Lady Midnight (The Dark Artifices #1)

“Jules?” He choked on the word. “You’re calling me that again? Like we are kids? We’re not children, Emma!”


“Of course not,” she said. “But we’re young. We make mistakes. This thing between us, it was a mistake. The risk is too high.” The words tasted bitter in her mouth. “The Law—”

“There’s nothing more important than love,” Julian said, in an odd, distant voice, as if he were remembering something he’d been told. “And no Law higher.”

“That’s easy enough to say,” Emma said. “It’s just that if we’re going to take that kind of risk, it should be for a real, lifelong love. And I do care about you, Jules, obviously I do. I even love you. I’ve loved you my whole life.” At least that part was true. “But I don’t love you enough. It’s not enough.”

It’s easier to end someone else’s love for you than kill your love for them. Convince them that you don’t love them, or that you are someone they cannot respect.

Julian was breathing hard. But his eyes, locked on hers, were steady. “I know you,” he said. “I know you, Emma, and you’re lying. You’re trying to do what you think is right. Trying to push me away to protect me.”

No, she thought desperately. Don’t give me the benefit of the doubt, Julian. This has to work. It has to.

“Please don’t,” she said. “You were right—you and I don’t make sense—Mark and I would make sense—”

Hurt bloomed across his face like a wound. Mark, she thought. Mark’s name was like the sly elf-bolt he wore, able to pierce Julian’s armor.

Close, she thought. I’m so close. He almost believes.

But Julian was an expert liar. And expert liars could see lies when other people told them.

“You’re trying to protect the kids, too,” he said. “Do you understand, Emma? I know what you’re doing, and I love you for it. I love you.”

“Oh, Jules,” she said, in despair. “Don’t you see? You’re talking about us being together by running away, and I just came from Rook’s. I saw Kit and what it means to live in hiding, the cost of it, not just for us, but what if we had kids someday? And we’d have to give up being what we are. I’d have to give up being a Shadowhunter. And it would kill me, Jules. It would just rip me apart.”

“Then we’ll figure out something else,” he said. His voice sounded like sandpaper. “Something where we’ll still be Shadowhunters. We’ll figure it out together.”

“We won’t,” she whispered. But his eyes were wide, imploring her to change her mind, to change her words, to put what was breaking back together.

“Emma,” he said, reaching for her hand. “I will never, never give up on you.”

It was a strange irony, she thought, a terrible irony that because she loved him so much and knew him so well, she knew exactly what she had to do to destroy everything he felt for her, in a single blow.

She pulled away from him and started back toward the house. “Yes,” she said. “You will.”

Emma didn’t know quite how long she’d been sitting on her bed. The house was full of noises—she’d heard Arthur shouting something when she first came back inside, and then quiet. Kit had been put in one of the spare rooms, as he’d asked, and Ty was sitting outside of it, reading a book. She’d asked him what he was doing—guarding Kit? Guarding the Institute from Kit?—but he’d just shrugged.

Livvy was in the training room with Dru. Emma could hear their muffled voices through the floor.

She wanted Cristina.
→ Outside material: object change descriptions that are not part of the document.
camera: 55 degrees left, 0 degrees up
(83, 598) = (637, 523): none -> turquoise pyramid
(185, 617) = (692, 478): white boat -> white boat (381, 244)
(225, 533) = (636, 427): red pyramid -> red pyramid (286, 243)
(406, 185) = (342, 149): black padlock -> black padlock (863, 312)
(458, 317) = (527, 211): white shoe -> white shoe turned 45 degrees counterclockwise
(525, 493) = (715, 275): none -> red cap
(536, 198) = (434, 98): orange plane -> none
She wanted the one other person who knew how she felt about Julian, so she could cry in Cristina’s arms and Cristina could tell her things were going to be all right, and that she was doing the right thing.
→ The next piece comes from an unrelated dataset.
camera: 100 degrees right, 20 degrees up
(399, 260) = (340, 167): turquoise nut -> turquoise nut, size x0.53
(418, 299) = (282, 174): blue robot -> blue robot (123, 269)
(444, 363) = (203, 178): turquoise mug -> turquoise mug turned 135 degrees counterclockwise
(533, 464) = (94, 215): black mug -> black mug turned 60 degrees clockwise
Though whether Cristina would ever really think that what she was doing was right, Emma wasn’t sure.

But she knew in her heart it was necessary.

She heard the click of the doorknob turning and closed her eyes. She couldn’t stop seeing Julian’s face as she’d turned away from him.
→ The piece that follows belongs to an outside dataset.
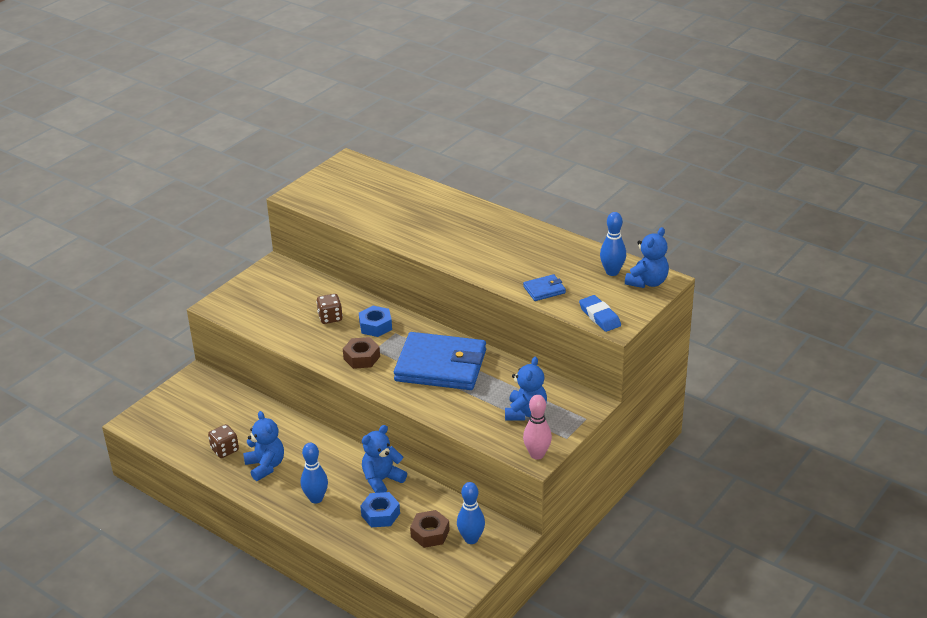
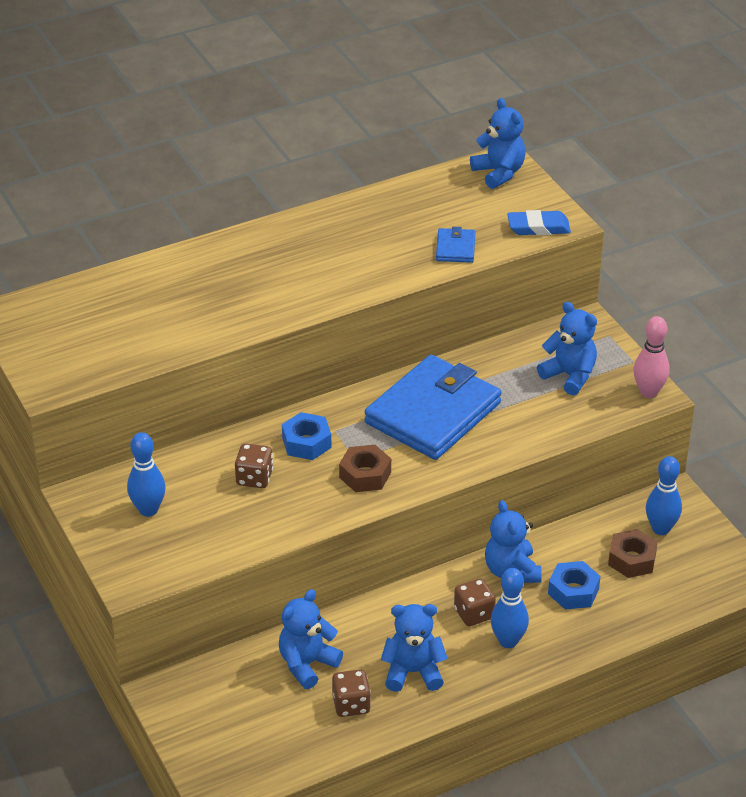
camera: 65 degrees left, 5 degrees up
(248, 421) = (307, 664): none -> blue teddy bear
(332, 476) = (474, 613): none -> brown dice
(612, 272) = (459, 189): blue bowling pin -> blue bowling pin (148, 510)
Jules, she thought. If only you didn’t believe in me, this wouldn’t be necessary.

“Emma?” Mark’s voice. He hovered in the doorway, very human-looking in a white henley shirt and jeans. “I just got your message. You wanted to talk?”

Emma stood up and smoothed down the dress she’d changed into. A pretty one, with yellow flowers on a brown background. “I need a favor.”

His pale eyebrows went up. “Favors are no light thing to faeries.”

“They are no light thing to Shadowhunters, either.” She squared her shoulders. “You said you owed me. For taking care of Julian. For saving his life. You said you would do anything.”

Mark crossed his arms over his chest. She could see black runes on his skin again: at his collar, at his wrists. His skin was already browner than it had been, and there was more muscle on him, now that he was eating. Shadowhunters put it on fast.